The recognition that tumors do not exist in isolation but instead communicate with and manipulate their surroundings has fundamentally altered our approach to cancer detection and treatment. The TME, composed of stromal cells, immune cells, blood vessels, extracellular matrix (ECM) and signaling molecules, provides tumors with essential support, allowing them to evade immune attack and resist therapies. The innate immune system, traditionally considered a first line of defense against infections and abnormal cells, is now known to be a key player in the cancer environment. Tumors actively recruit and reprogram immune cells, creating a fostering and immunosuppressive milieu that promotes survival, immune control escape, angiogenesis, and metastasis.

Understanding how tumors interact with their surroundings has led to the development of novel immunotherapies, targeted treatments and biomarker-based diagnostics.

From a Tumor-Centric to a Microenvironment-Centric View of Cancer

Traditionally, cancer was considered an organ-or tissue-autonomous disease, driven by purely internal or external causing agents. After the origins of the cell theory, cancer was defined as a cellular pathology, and in the recent decades its origins were attributed to mutations in oncogenes and tumor suppressor genes. However, several landmark discoveries challenged this paradigm and highlighted the importance of the tumor's surrounding environment.

In 1761, Italian anatomist Giovanni Battista Morgagni laid the foundation for modern pathology by refuting the humoral theory of disease and demonstrating that illnesses originate from structural lesions within specific organs. Around 1800, French anatomist Marie-François-Xavier Bichat expanded this concept by identifying 21 distinct tissue types in the human body. His recognition that diseases could affect individual tissues rather than entire organs was a pivotal step toward understanding the intricate interactions between cells and their surrounding environment.

In the mid-19th century, French physiologist Claude Bernard introduced the concept of internal environment (milieu intérieur), stating that “histological cells are not abandoned naked in the ambient world. They bathe in an internal environment (milieu intérieur) that envelops them, separates them from the outside and serves as an intermediary between them and the cosmic environment .… Thus it is in the milieu intérieur that the physical conditions of life reside (Bernard 1878, p. 4-5).” The physiological and pathological conditions of the cells are therefore directly linked to the microenvironment.
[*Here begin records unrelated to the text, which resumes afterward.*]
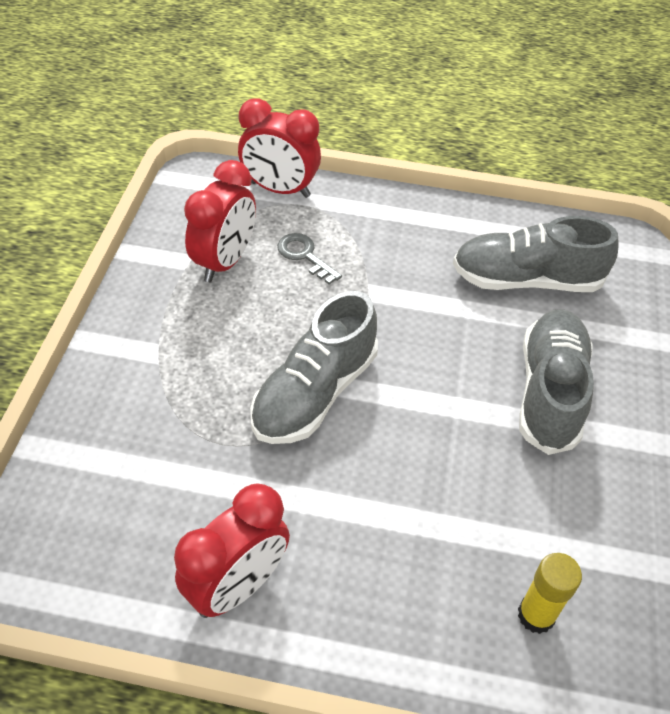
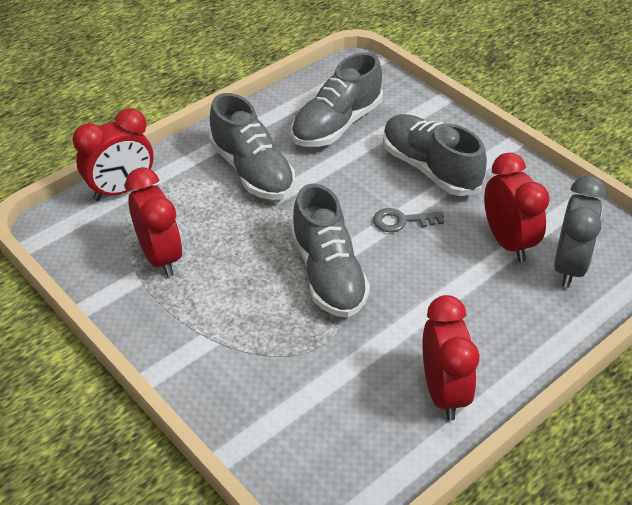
camera: 50 degrees left, 5 degrees down
(305, 256) = (202, 212): grey key -> grey key (402, 221)
(393, 257) = (252, 171): none -> grey shoe
(513, 528) = (508, 242): none -> red clock
(536, 615) = (569, 266): yellow glue stick -> grey clock

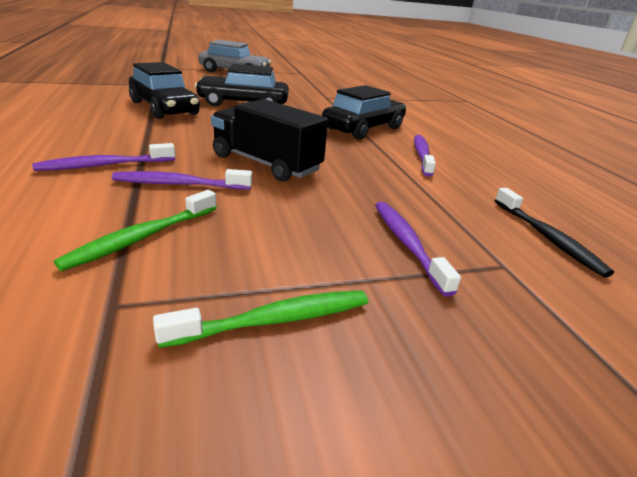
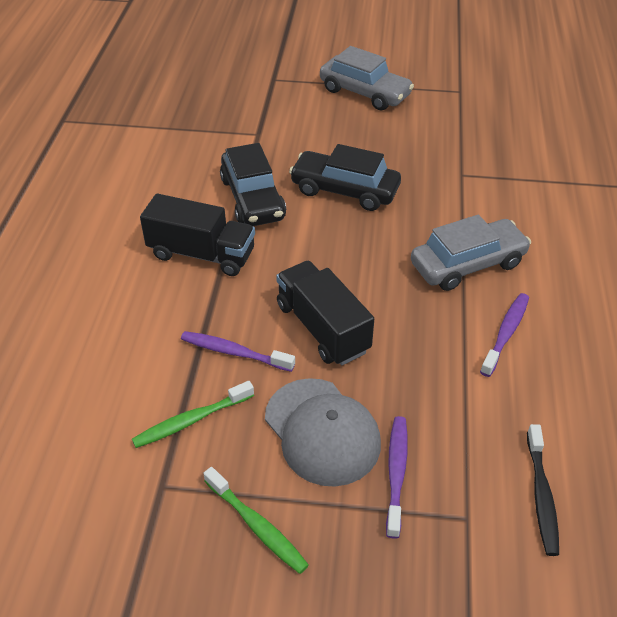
camera: 25 degrees right, 15 degrees up
(105, 165) = (179, 312): purple toothbrush -> none
(122, 134) = (201, 254): none -> black truck
(275, 320) = (257, 526): green toothbrush -> green toothbrush turned 45 degrees clockwise
(308, 225) = (322, 431): none -> grey cap
(363, 129) = (468, 264): black car -> grey car

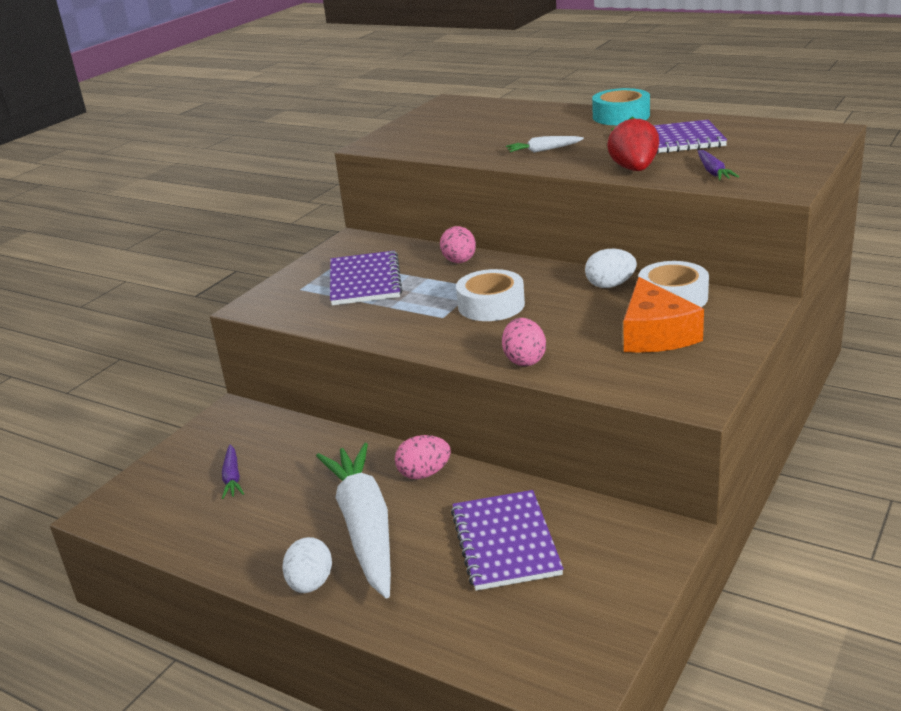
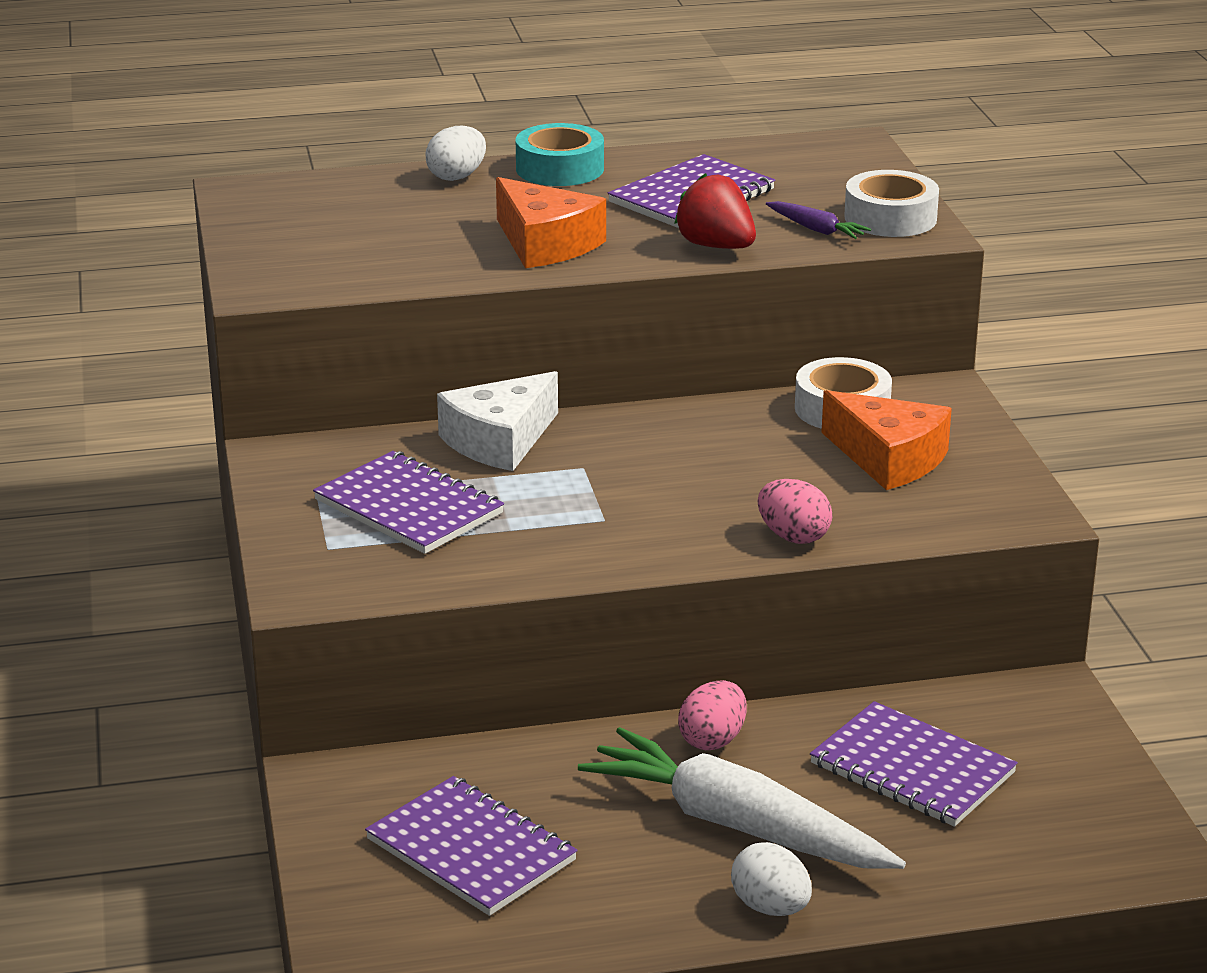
camera: 45 degrees left, 0 degrees up
(232, 478) = (471, 850): purple carrot -> purple notebook
(459, 261) = (500, 441): pink egg -> white cheese
(491, 305) = (642, 485): white tape -> white tape (890, 218)
(543, 150) = (545, 244): white carrot -> orange cheese
(610, 285) = (748, 415): white egg -> white egg (457, 177)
One of the earliest insights into the role of the TME came from German physician, pathologist, and biologist Rudolf Virchow who in 1863 observed that tumors often arise in areas of chronic inflammation, suggesting a link between inflammation and cancer development (Balkwill and Mantovani, 2001). He was also involved in the study of phlebitis (inflammation of a vein) as a cause of many diseases and proposed that masses in blood vessels resulted from “thrombosis”. His observations laid the groundwork for understanding how the microenvironment influences tumor growth.

A pivotal moment in the history of TME research was the proposal of the "seed and soil" hypothesis by the British surgeon and pathologist Stephen Paget in 1889. Studying breast cancer metastases, Paget observed that tumor cells (the "seed") do not randomly spread (Paget, 1889) but rather establish themselves in specific organs ("soil") that provide a favorable microenvironment. This idea was largely overlooked until the 1970s, when the American cancer researcher and tumor biologist Isaiah J. Fidler provided experimental evidence that metastasis is a highly selective process and that tumors actively prepare distant organs for colonization (Fidler, 2003) by secreting signaling molecules that condition the target tissues — a concept now known as the pre-metastatic niche.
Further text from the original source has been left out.